Code Repository: Github


What is the challenge about

Given two hindi hand writing image, the task of the model is to determine whether it is written by same writer or different writer. Moreover this challenge is writer independant, that is you are not guranteed that you will get handwritten images of same writers which are used in training.


So your model must learn well in a way such that it should be able to distinguish any unseen handwriting as whether it is written by same writer or different writer.


Sample Images

Sample Pair for same writer:
Image 1 Same writer images


Image 2 Same writer images


Sample Pair for different writer:
Image 1 Same writer images

Image 2

Different writer images


You can already get an idea of the difficulty in this problem

  • The number of words/lines in the image isn’t fixed.
  • I haven’t provided the entire dataset, but there also exist images which just have single digit/ single word with which we have to verify the handwriting.

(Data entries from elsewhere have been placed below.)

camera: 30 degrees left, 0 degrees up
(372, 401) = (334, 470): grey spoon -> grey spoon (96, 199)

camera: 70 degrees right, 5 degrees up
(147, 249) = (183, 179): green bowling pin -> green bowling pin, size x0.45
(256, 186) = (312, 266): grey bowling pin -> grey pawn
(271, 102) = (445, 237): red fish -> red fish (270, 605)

How did I approach the challenge

Since the number of words in the pair of images to be verified are not same, I thought it would be better if I build a model on word level verification rather than sentence level.

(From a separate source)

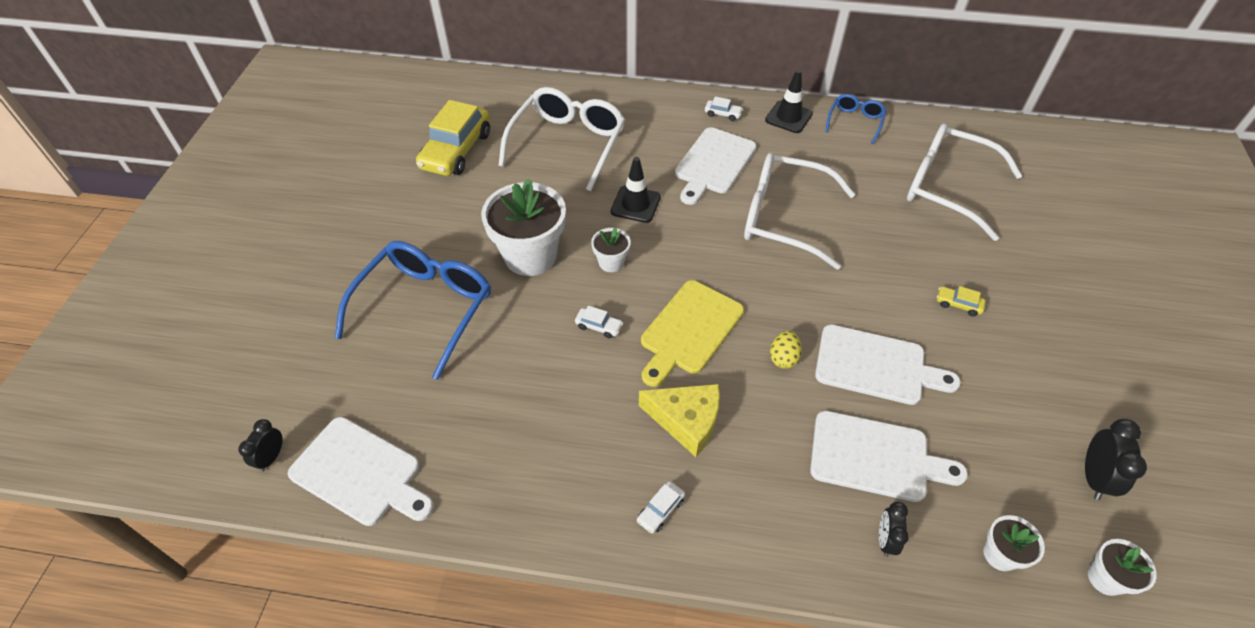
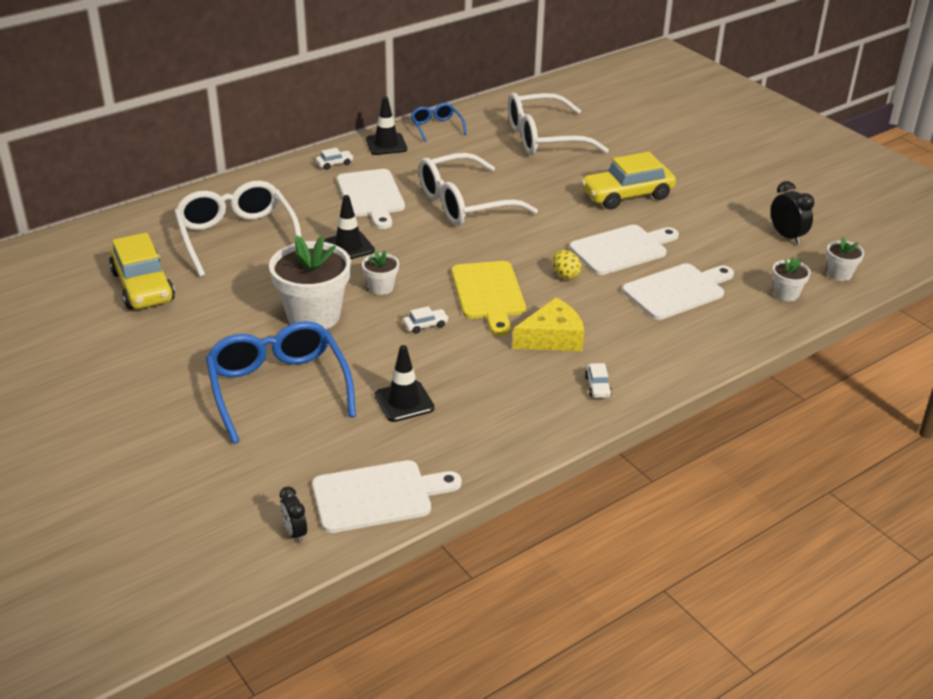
camera: 45 degrees left, 15 degrees down
(490, 393) = (404, 402): none -> black traffic cone
(885, 540) = (728, 322): black clock -> none
(958, 304) = (627, 195): yellow car -> yellow car, size x2.45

So I devised a two stage pipeline where stage one will produce word images extracted from each image for all writers in training set. Then in stage two, all the patches are appropriately paired, so that I have similar and dissimilar pairs which is used for metric learning.


Architecture:


Architecture

Brief Intro to Vision Transformers


ViT architecture

Source: wikimedia


Vision transformers (a.k.a ViT) introduced in this paper revolutionised computer vision community with a simple modification from the original transformers idea.

  • Decoder from original transformer is replaced with a MLP head that performs classification.
  • In original transformers, they dealt with word tokens. But with images in ViT, they came with an minimalisitc, yet effective idea of tokens as fixed sized patches (typically 16 by 16 dimension).
    • Think in this way, your original image (whatever size it may be), is splitted into fixed size patches (image analogy of word tokens). Which is then used by the Vision transformer.
  • Rest of the architecture with Multi-head self attention and other details remain the same in the plain ViT.


The idea in ViT is that your input image is splitted into fixed size tokens (i.e patches), which are linearly transformed onto vectors and are hence processed by multi-head self attention mechanism in the encoder.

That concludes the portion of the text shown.